It’s not your imagination: More and more things that used to be free are now costing you money.

Food delivery. Grocery bags. The unexplained “convenience fee.”

Add-ons and extras are everywhere, often boosting actual costs well over headline prices. New line items on power and cable bills often slip by unnoticed. Even securing a hard copy of your own bank statement might come at a cost.

Things we used to buy once—like music or DVDs—are being replaced by subscriptions that we pay over and over. In some countries, BMW owners are even paying a monthly fee for heated seats.

In many ways, the situation is a reflection of how we shop. Online search engines have made it easier to compare prices. In response, companies have “unbundled” their pricing, so that they can advertise low prices or rates, and then recoup the money in added fees.

Here are four other fees that have bedeviled Americans recently.

Airlines

Prefer an aisle seat? Don’t like sitting in the back of the plane? These days, that can cost you. Major airlines have introduced “preferred seats.” Travelers that choose them must pay an extra fee—sometimes to the tune of more than $100—on top of their airfare.

To be clear, these are not seats with extra legroom or other perks. Rather, these are standard economy seats, often toward the front of the plane and near the aisle or window. Laurie Garrow, a professor at the Georgia Institute of Technology’s School of Civil and Environmental Engineering, described these as “attributes of the seats that customers are willing to pay for.”

“Legroom is not the only quality of a seat that matters to some individuals,” she said.

At the same time, airlines have suspended flight-change fees in the Covid era to provide more flexibility.

Hotel pools

Like airlines, hotels are notorious for attaching additional charges to the bill at the end of a stay: resort fees, self-parking fees and fees for checking in early. Pool chairs are now sometimes added to the mix. Hotels in locations ranging from Las Vegas to Honolulu to Phoenix have begun charging for the privilege of a poolside lounge chair. This isn’t a cabana—though sometimes the reservations include towels, umbrellas, cold water and ice.

Generally there will still be plenty of free seats available at the hotel pool, but they’re not always in a prime location. To get the best seats, at no additional charge, guests will need to snag them early in the day.

Dining out

Dining out at your favorite restaurant can cost you extra these days—and not just because menu prices have gone up. Many eateries started tacking on inflation charges this year to combat the high price of food and labor, plus the higher transaction fees imposed by card networks like Mastercard and

Visa.

Sometimes these charges are referred to in colloquial ways, as a “fuel surcharge” or “kitchen appreciation” fee.

Romano’s Macaroni Grill described the $2 fee it began adding to diners’ checks as temporary. “It would have been easy to simply raise our menu prices, but we believe these burdens will eventually pass and as such, we elected to employ a temporary solution with the $2 fee,” the restaurant chain noted on its website.

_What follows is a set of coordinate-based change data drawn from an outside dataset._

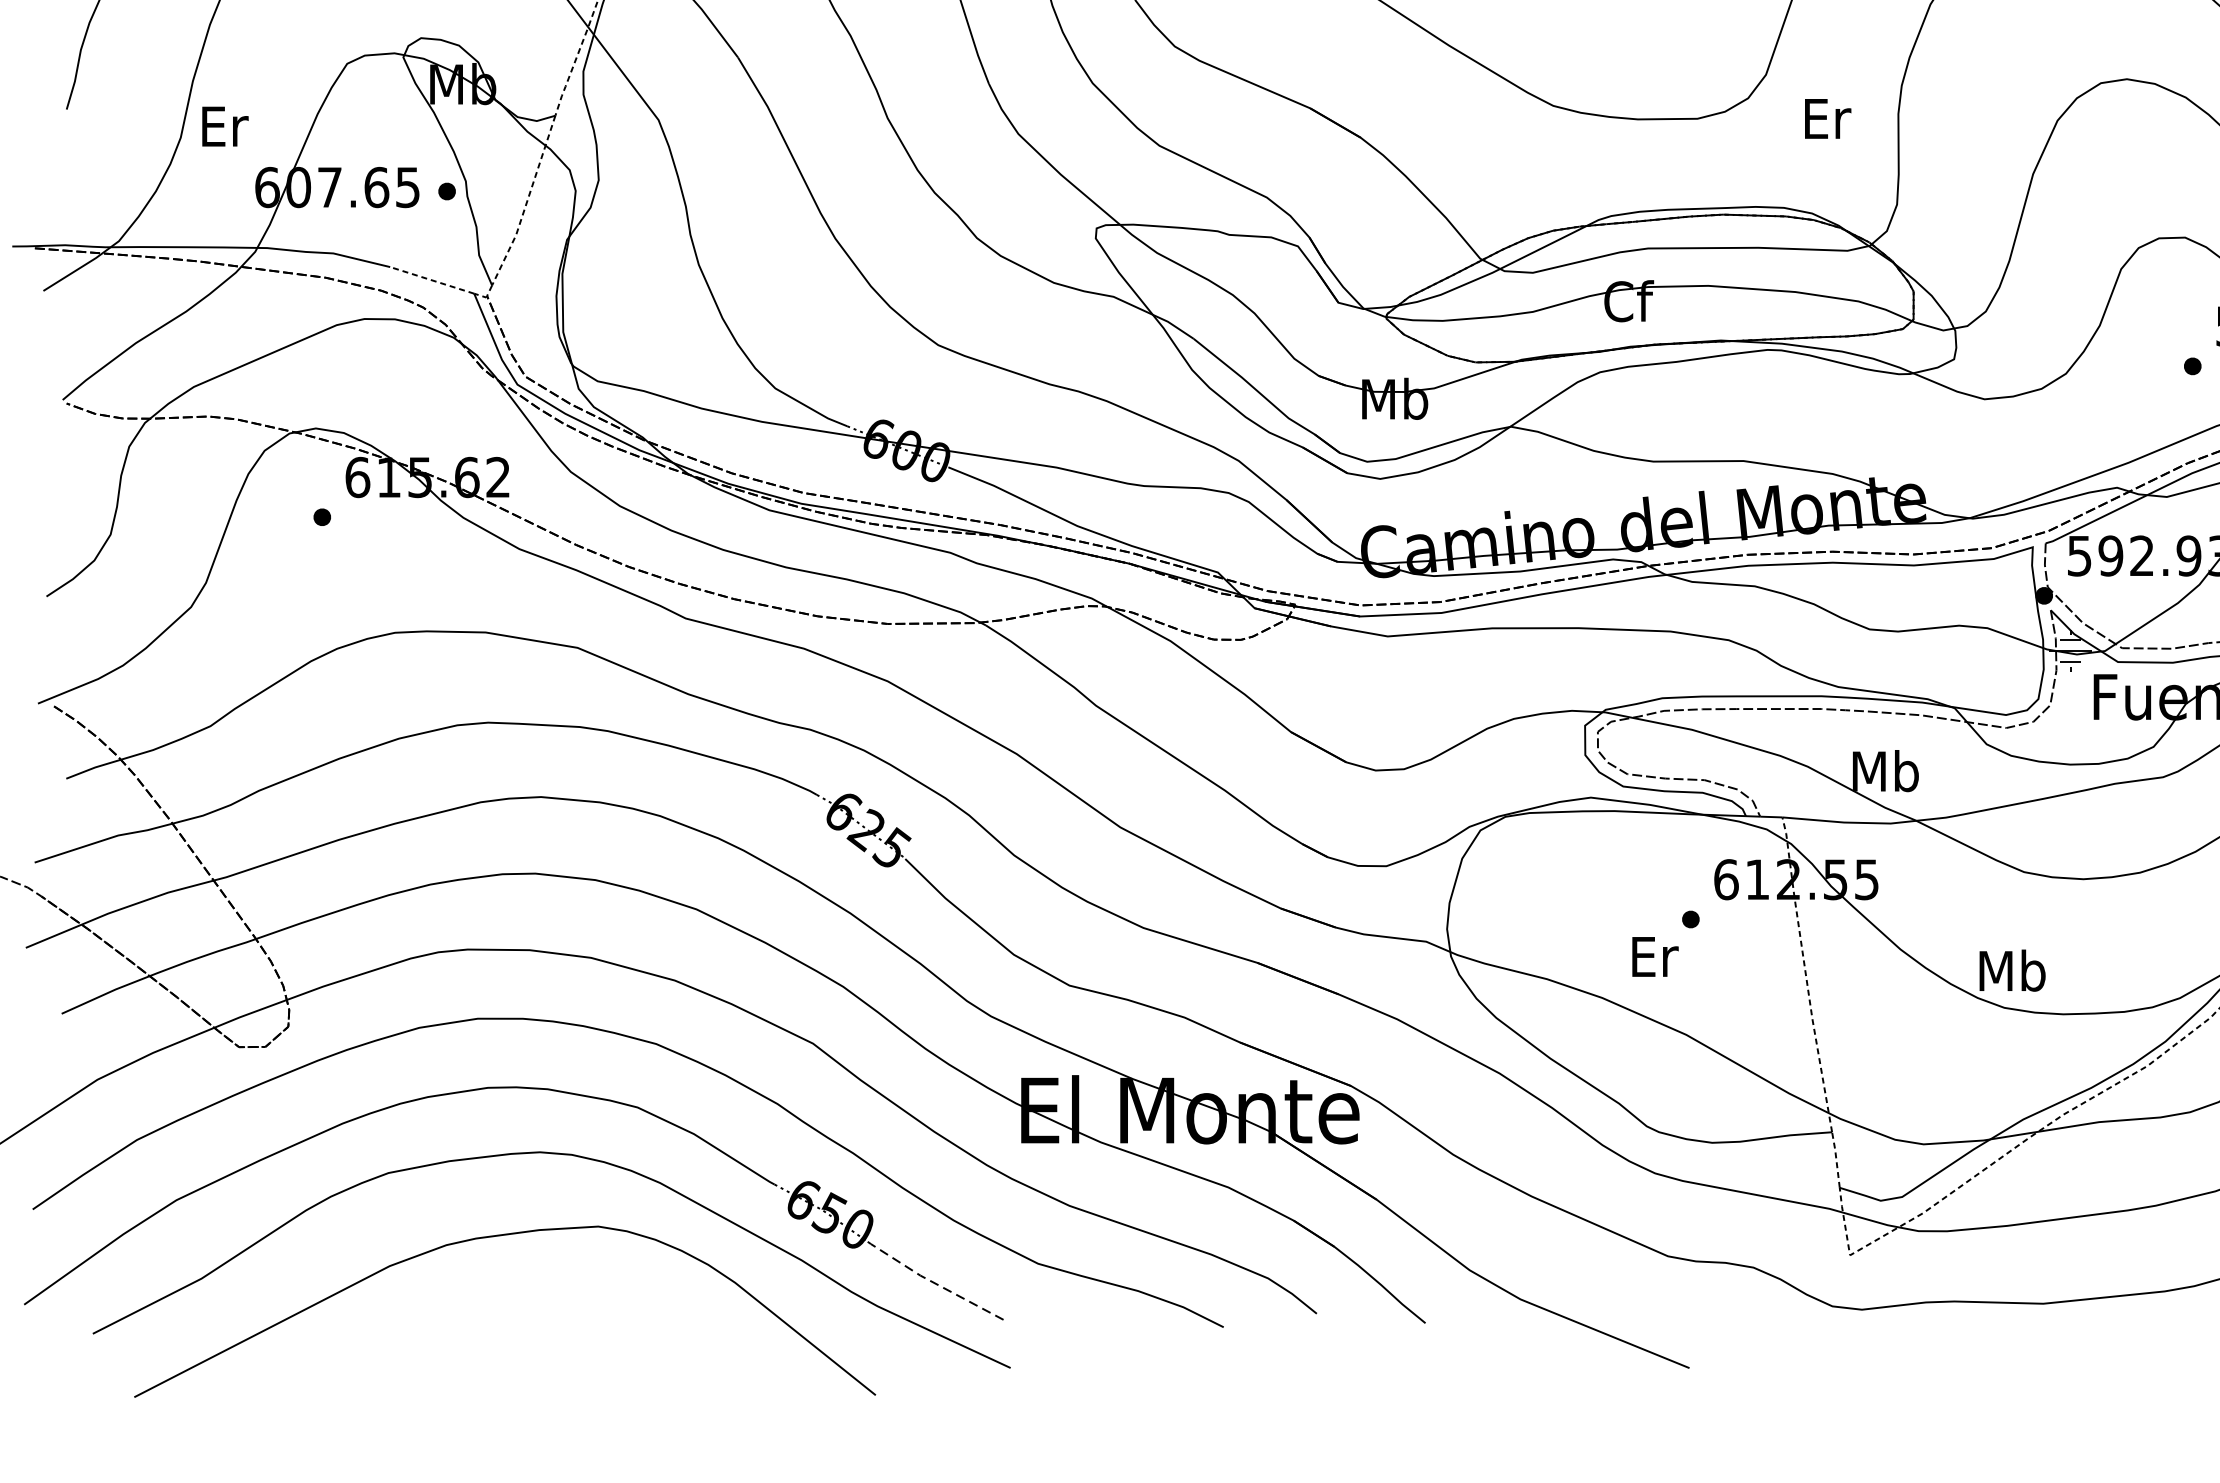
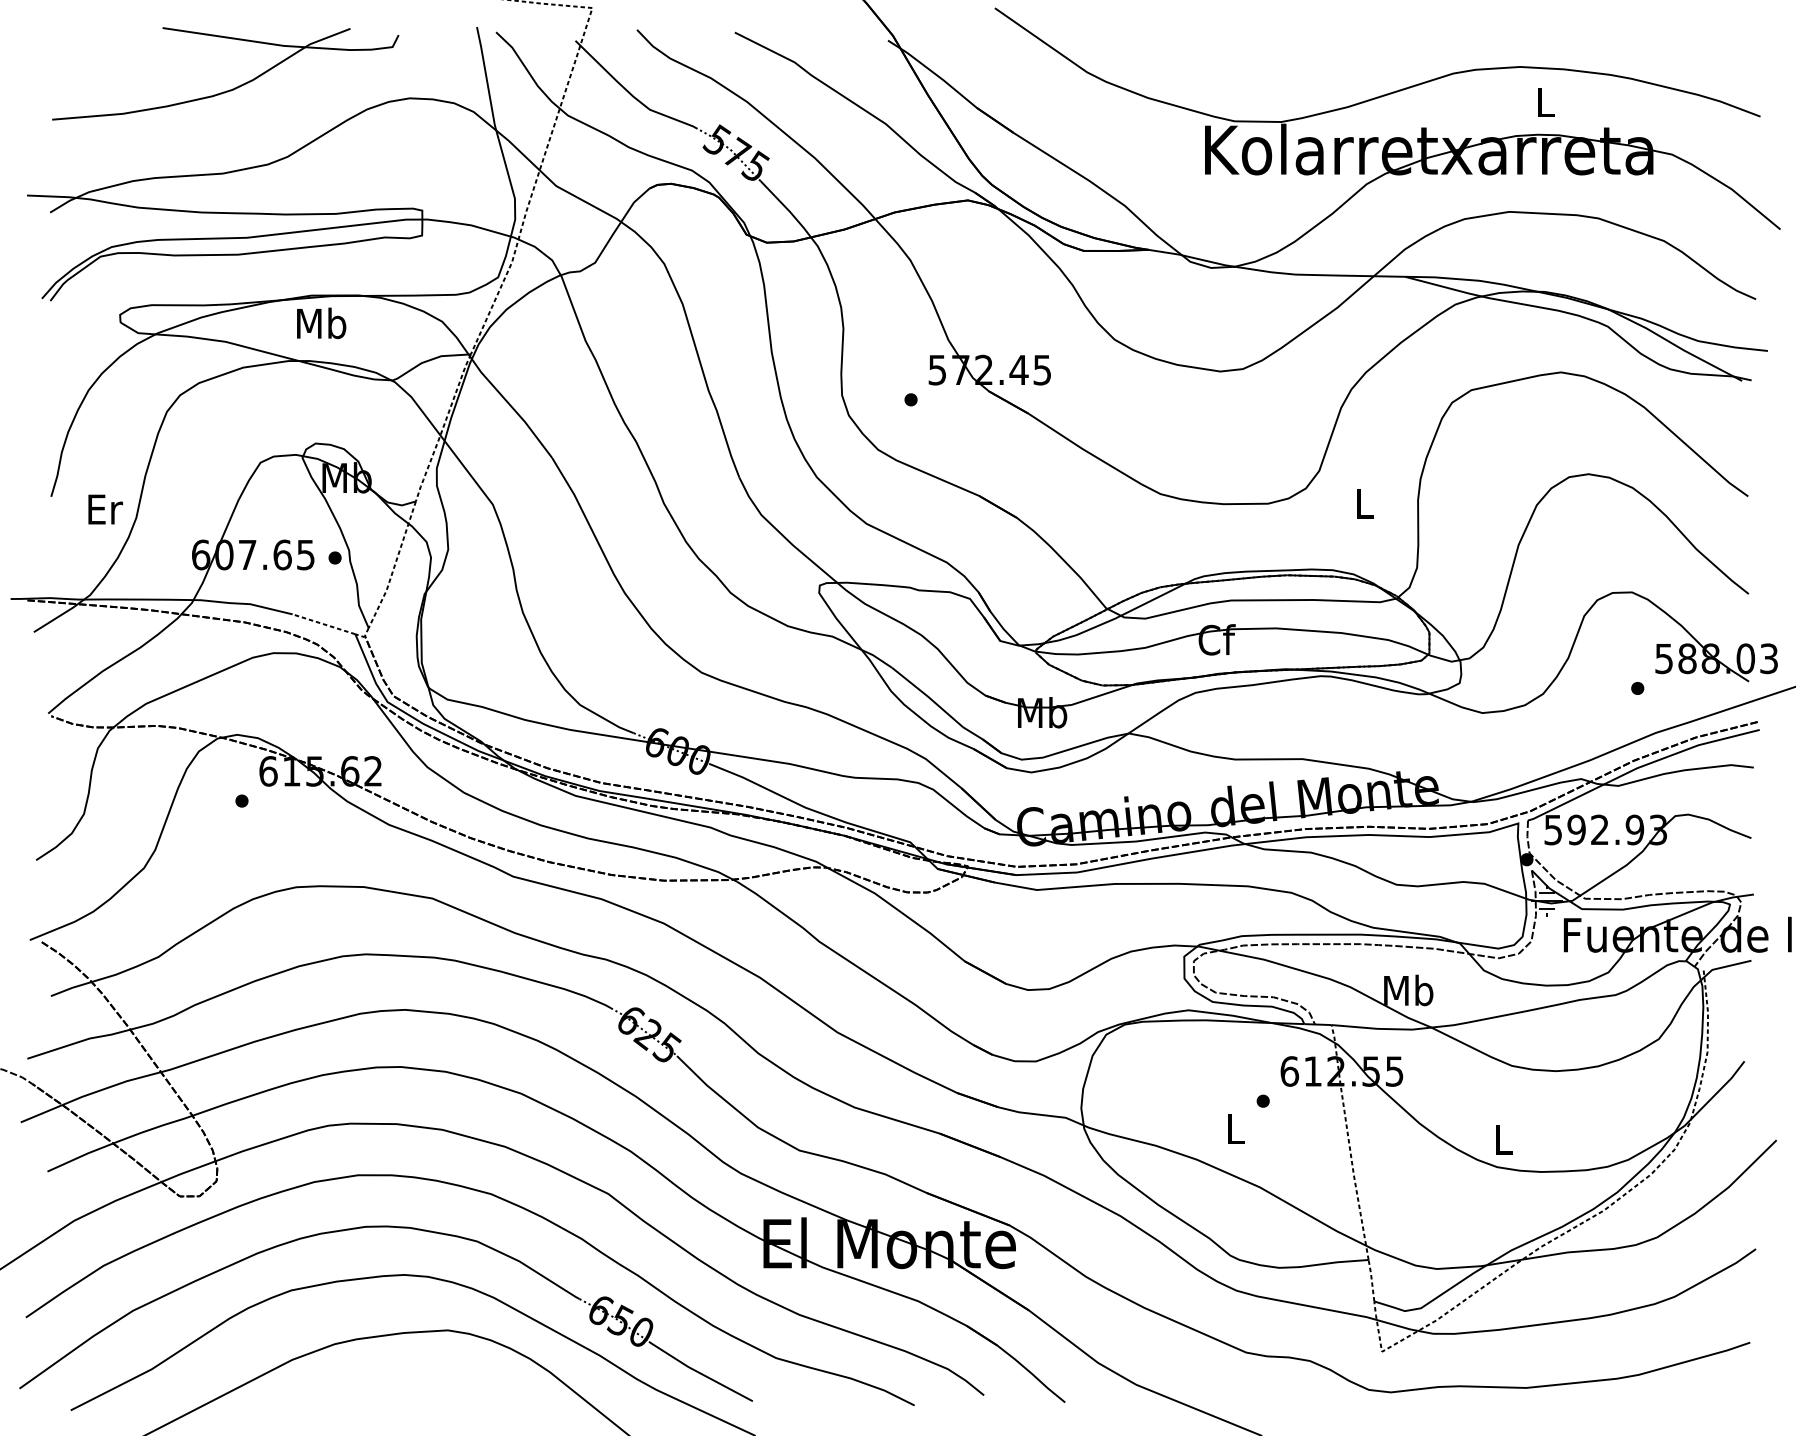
text: (1827, 118) -> (1365, 503), Er -> L
text: (225, 126) -> (105, 509), moved
text: (1655, 956) -> (1236, 1128), Er -> L
text: (2011, 970) -> (1502, 1139), Mb -> L
line: (935, 1283) -> (699, 1372), dashed -> solid

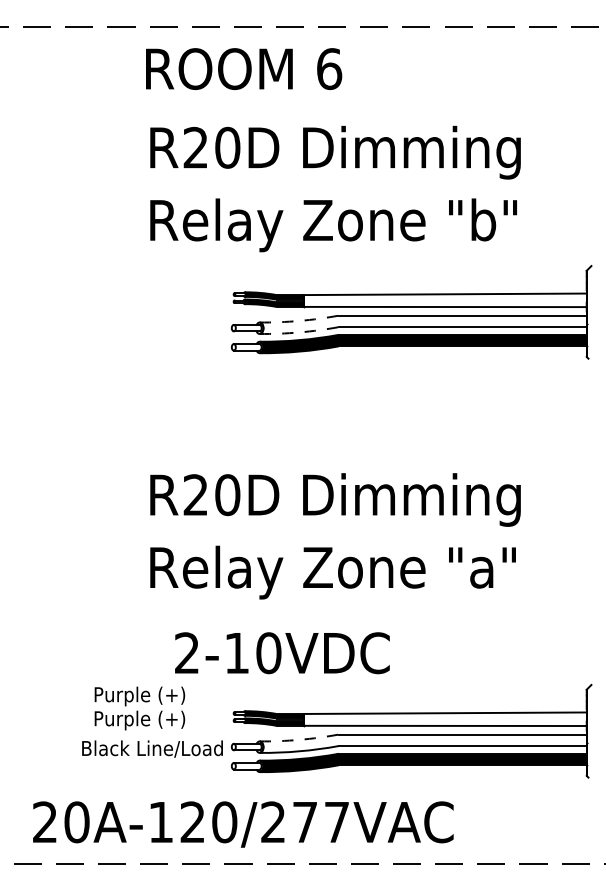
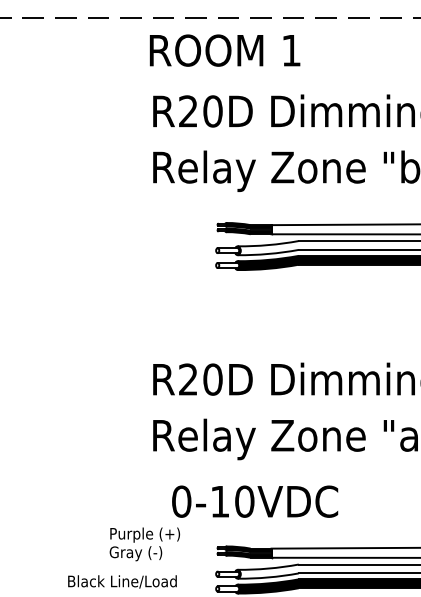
text: (329, 69) -> (291, 50), 6 -> 1
arc: (299, 320) -> (268, 244), dashed -> solid
arc: (299, 332) -> (268, 254), dashed -> solid
text: (186, 653) -> (181, 501), 2-10VDC -> 0-10VDC
text: (139, 720) -> (144, 553), Purple (+) -> Gray (-)
arc: (299, 739) -> (268, 568), dashed -> solid
text: (152, 748) -> (122, 581), moved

Restaurant patrons can sometimes get the added surcharges removed from the bill if they request that it be taken off.

Illustration: Jason Schneider (4)

At the movies

Avoiding spoilers for the next blockbuster movie may cost you. Earlier this year, AMC Theatres imposed a surcharge when “The Batman” first hit theaters. The surcharge cost between $1 and $1.50, depending on where the theater was located.

Other chains did the same. Viewers at a Cinemark theater in Ohio paid an extra $2 to see “The Batman.” Cineworld Group -owned Regal Entertainment also charged more for the popular film.

In a sense, blockbuster fees are a form of variable pricing—no different from how a hotel stay or flight will cost more during a holiday weekend as opposed to a less busy time of the year.

During an earnings call with analysts in February, Cinemark Chief Financial Officer Melissa Thomas said the company was “in the midst of a series of tests” related to its ticket pricing to see how the pandemic may have changed things. Those tests, she said, could lead to “increases or decreases in pricing, depending upon theater, market, time of day, week, and various other factors.”